The present study also has some minor limitations. Our results might overestimate the prevalence rates of MDRO in the different regions, since patients transferred to a university hospital are usually sicker than those treated in smaller regional hospitals. In addition, our study population consisted of patients who previously had contact with hospitals in their home country, thus having an intrinsic increased risk of being colonized with a MDRO. As we only included patients transferred from abroad, we cannot entirely exclude the, however unlikely, possibility that those patients had been to German hospitals in earlier years. Nevertheless, these are exactly the kind of patients that are transferred to large University Hospitals from abroad and probably reflect the prevalence rates that infection control specialists in Western countries have to expect. The external validity of our results might only be hampered by the fact that 57.5 % of all patients came from the Middle East. Thus, results might differ in hospitals where the majority of foreign patients come from other areas.

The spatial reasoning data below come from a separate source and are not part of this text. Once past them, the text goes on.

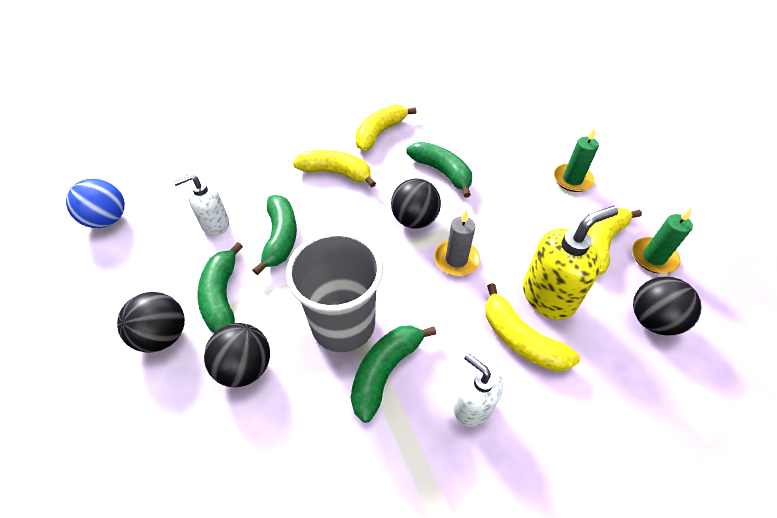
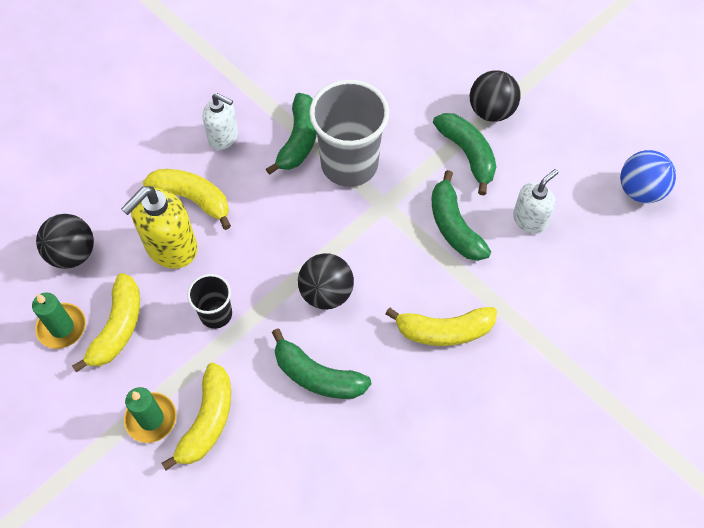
camera: 160 degrees right, 10 degrees up
(245, 367) = (409, 110): black ball -> none
(380, 133) = (423, 422): yellow banana -> yellow banana (207, 421)
(456, 259) = (268, 259): grey candle -> none
(512, 230) = (216, 314): none -> black cup

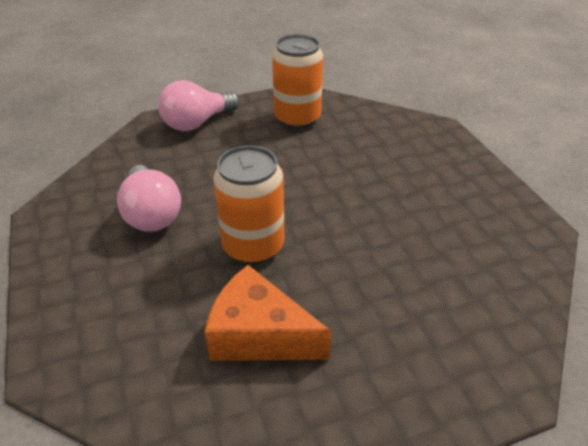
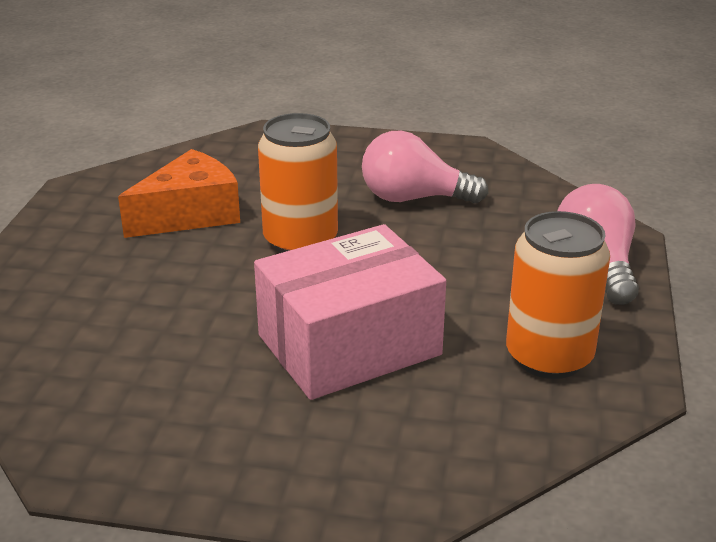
camera: 120 degrees right, 10 degrees down
(348, 179) = (349, 345): none -> pink box

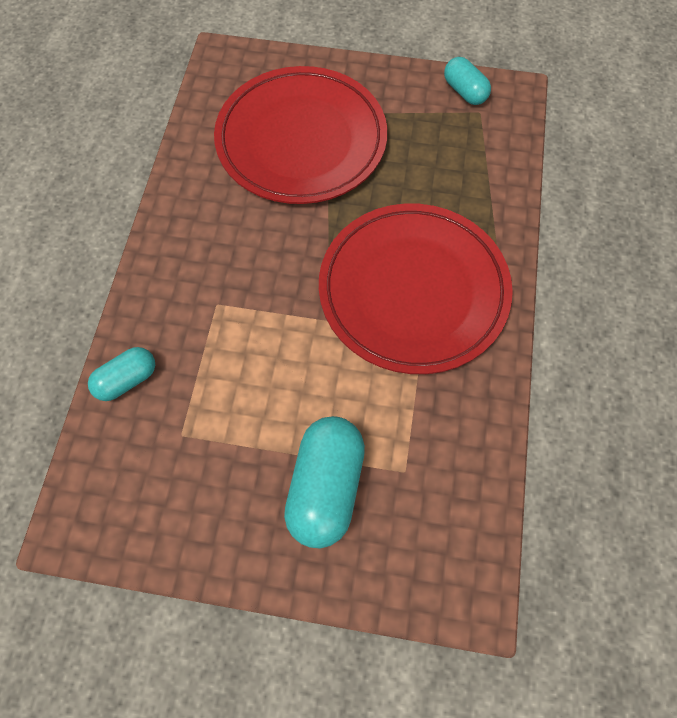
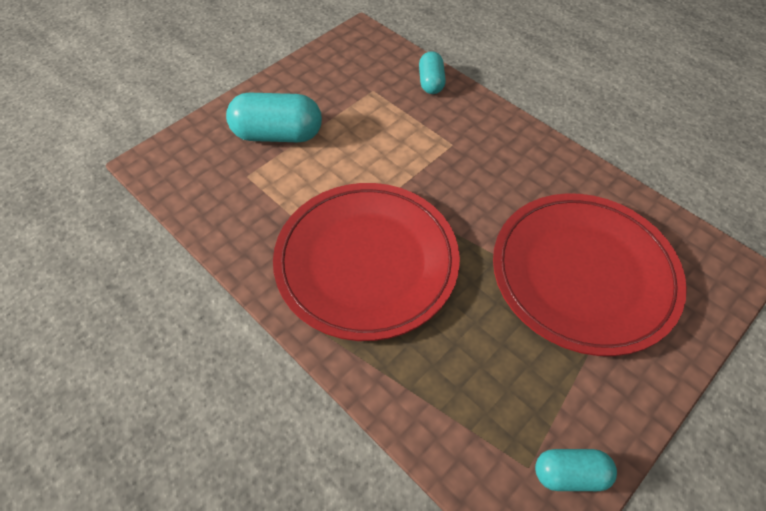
camera: 125 degrees right, 10 degrees down
(325, 487) = (278, 134): turquoise capsule -> turquoise capsule turned 45 degrees counterclockwise

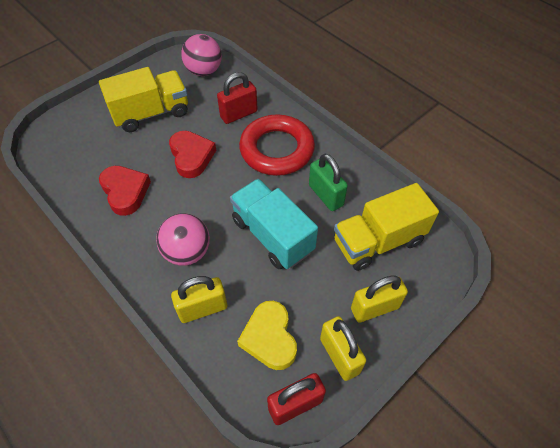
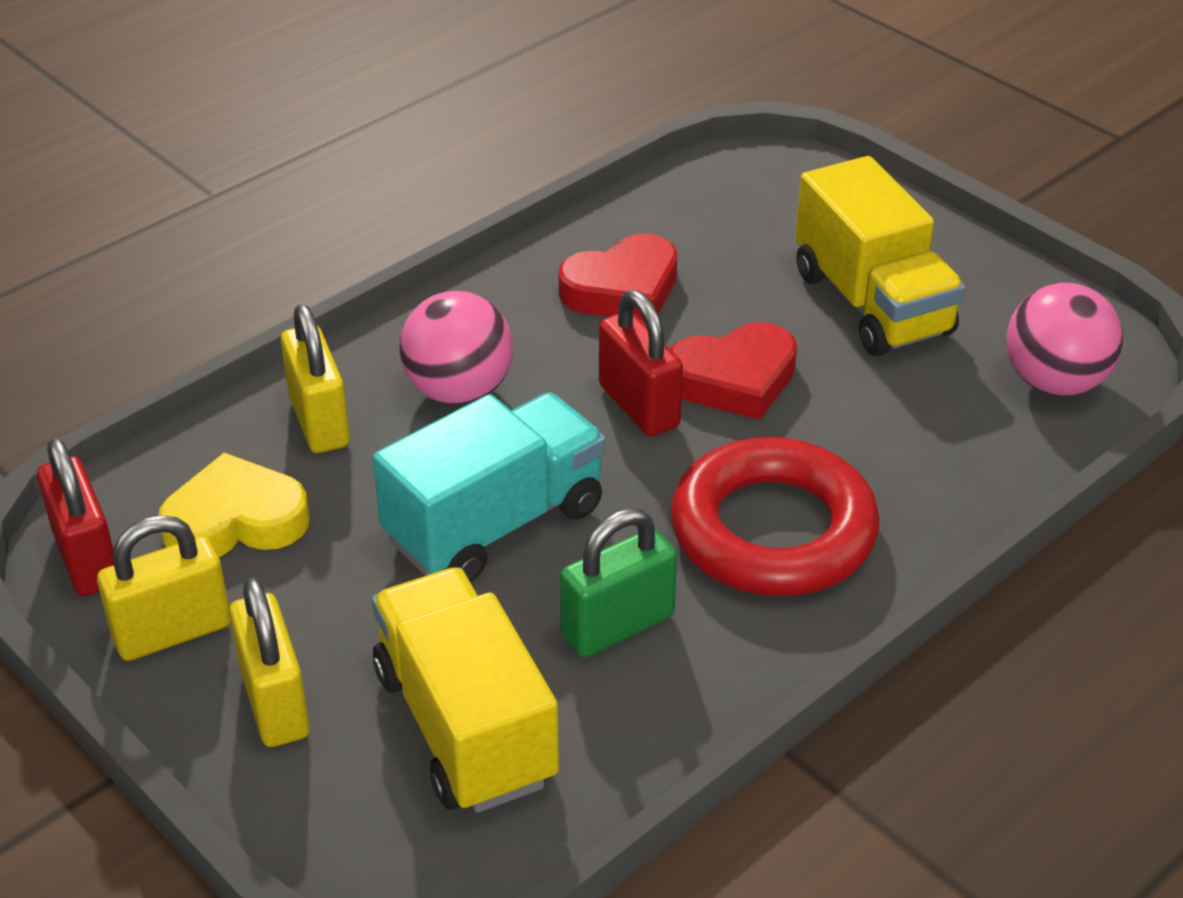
camera: 90 degrees right, 15 degrees down
(238, 114) = (896, 455): red padlock -> red padlock (639, 406)

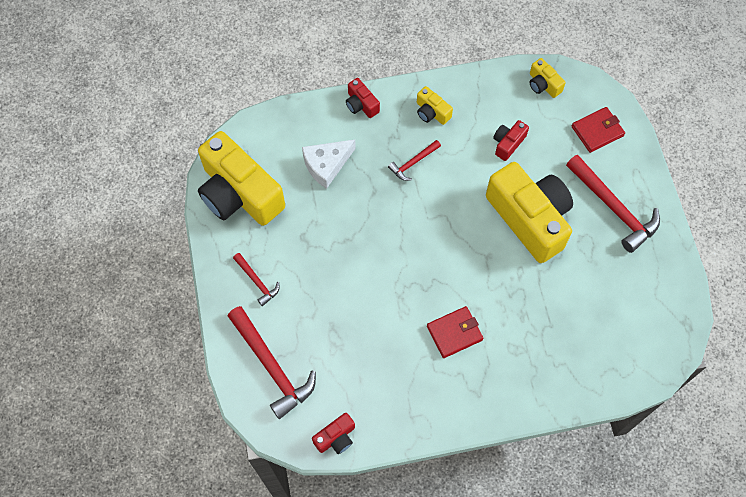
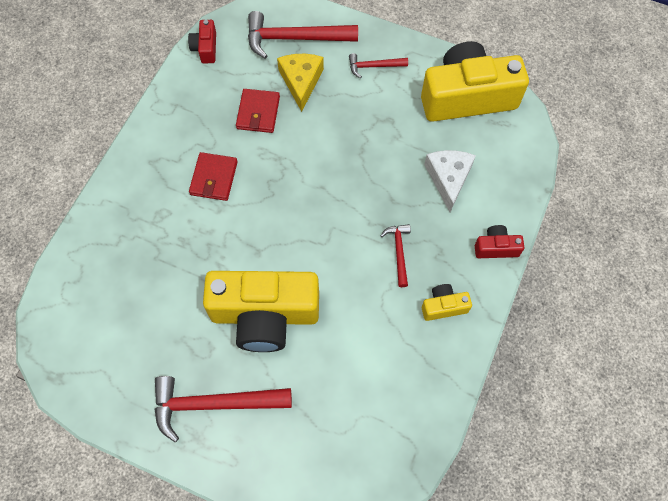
camera: 125 degrees right, 0 degrees up
(314, 330) = (301, 82): none -> yellow cheese
(508, 143) = (357, 354): red camera -> none
(543, 84) = (401, 445): yellow camera -> none
(597, 131) = (306, 459): red wallet -> red wallet (258, 113)

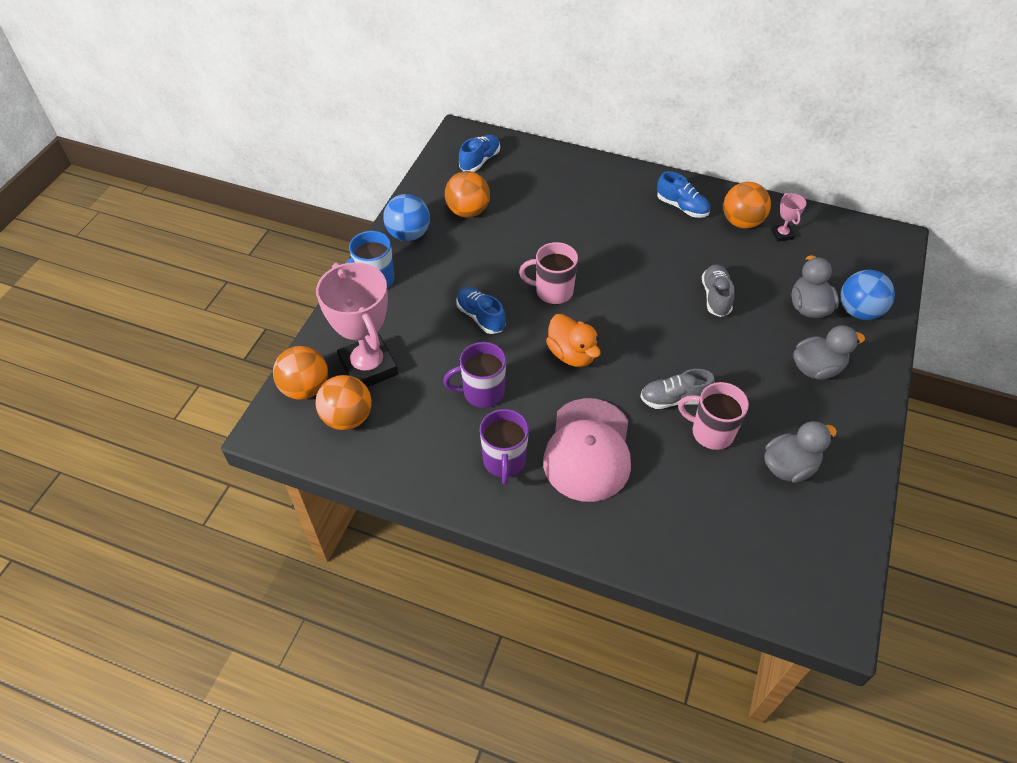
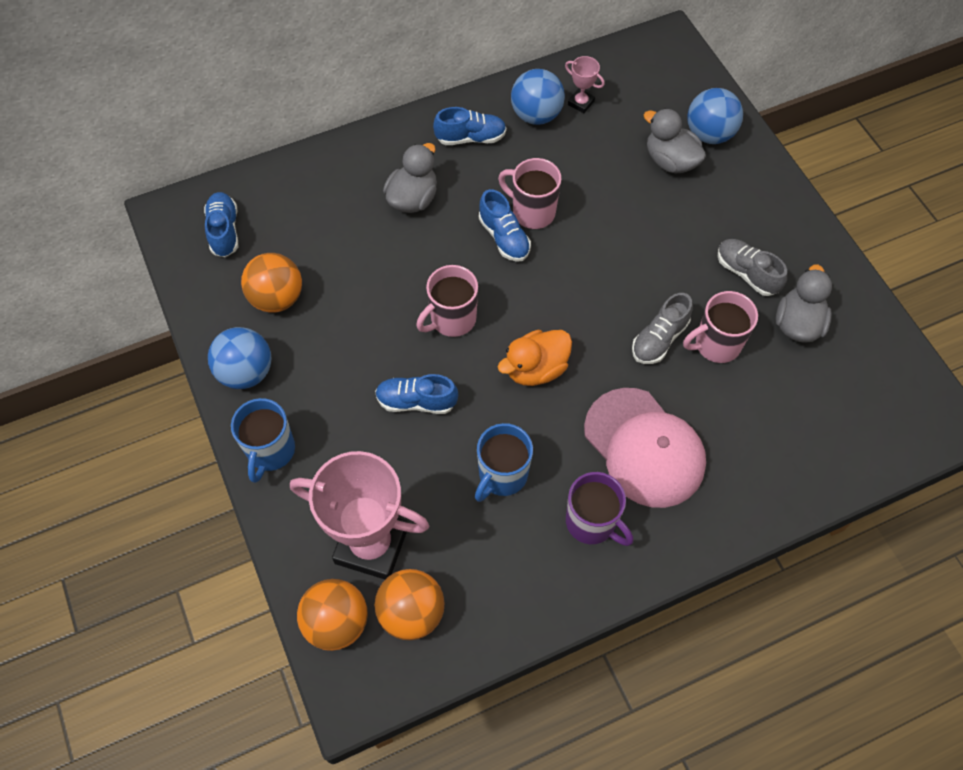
camera: 45 degrees left, 10 degrees up
(482, 392) = (502, 475): purple mug -> blue mug
(572, 354) = (535, 369): orange duck -> orange duck turned 135 degrees clockwise
(638, 272) = (504, 237): none -> blue shoe
(674, 271) = (532, 212): none -> pink mug
(715, 297) = (591, 210): grey shoe -> grey shoe (747, 273)
(741, 222) = (536, 115): orange ball -> blue ball
(816, 368) = (731, 215): grey duck -> grey duck (413, 199)

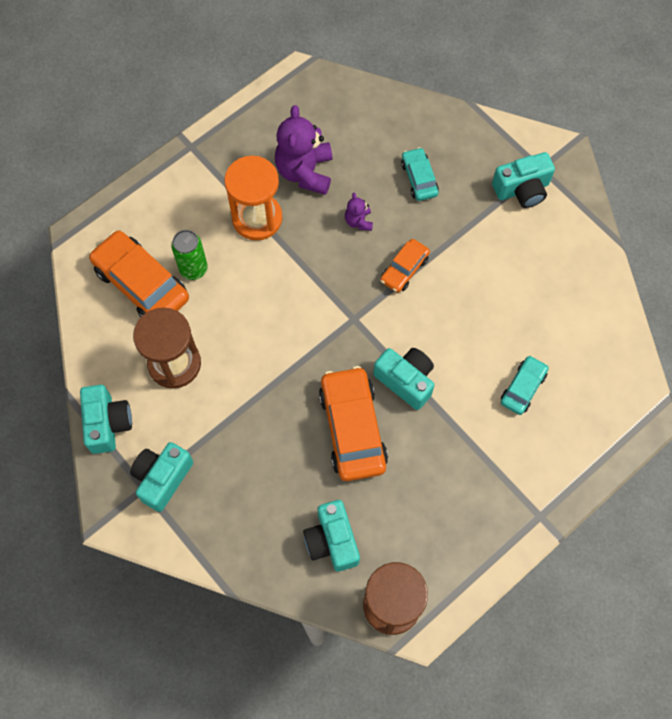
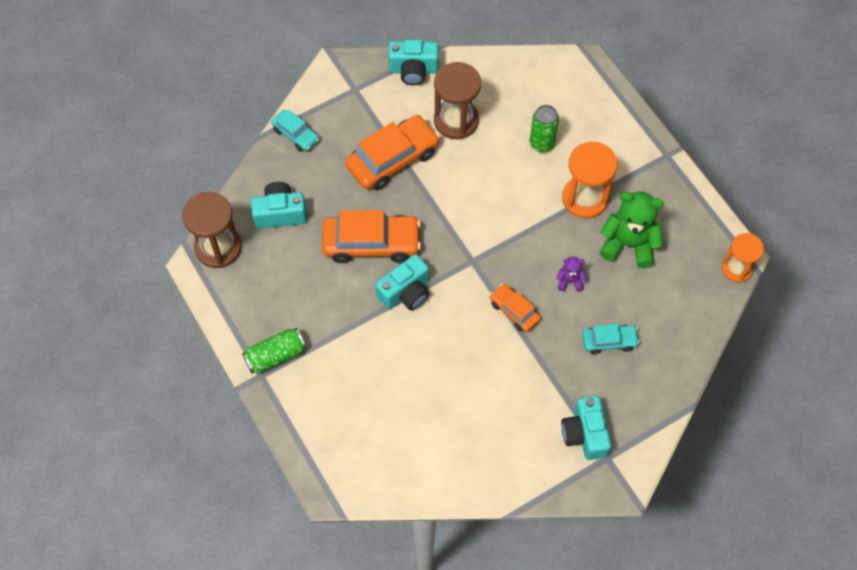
camera: 100 degrees right, 5 degrees down
(141, 284) = (533, 104): orange car -> orange car (392, 159)
(162, 478) = (360, 102): turquoise camera -> none
(305, 172) = (628, 244): purple teddy bear -> green teddy bear
(314, 76) = (736, 268): none -> orange hourglass
(513, 505) = (275, 356): none -> green can
(523, 388) = (379, 388): turquoise car -> turquoise car (296, 134)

The low MRSA rates in our study, however, might be influenced by the fact that most of the included patients came from the Middle East and Non-EU Europe and only few came from Asia or the Americas. In fact, the highest MRSA rates worldwide are found in North America and Japan [6]. Spa typing resolved that our collected MRSA strains consisted of highly diverse spa types and only four of all MRSA positive patients had spa types (CC5 and ST-80) also present in the local endemic lineages. Thus, the majority of MRSA strains from international patients are highly diverse and not usually found in the local European environment.

Conclusions

Our data show that a considerable proportion of transferred patients are colonized with MDRO, mainly with MDR- and XDR-GN, which carry a variety of different carbapenemases. Infections with MDRO occurred in approximately one-third of all colonized patients. LOS was significantly prolonged in all colonized patients. In summary, country-to-country transfer of patients to large university hospitals represents a risk of introduction of MDRO. We would like to emphasize that infection control specialists should maintain vigilance, endorse containment and screening measures, and receive transferred patients in an area of the hospital equipped to manage isolation for MDRO [2].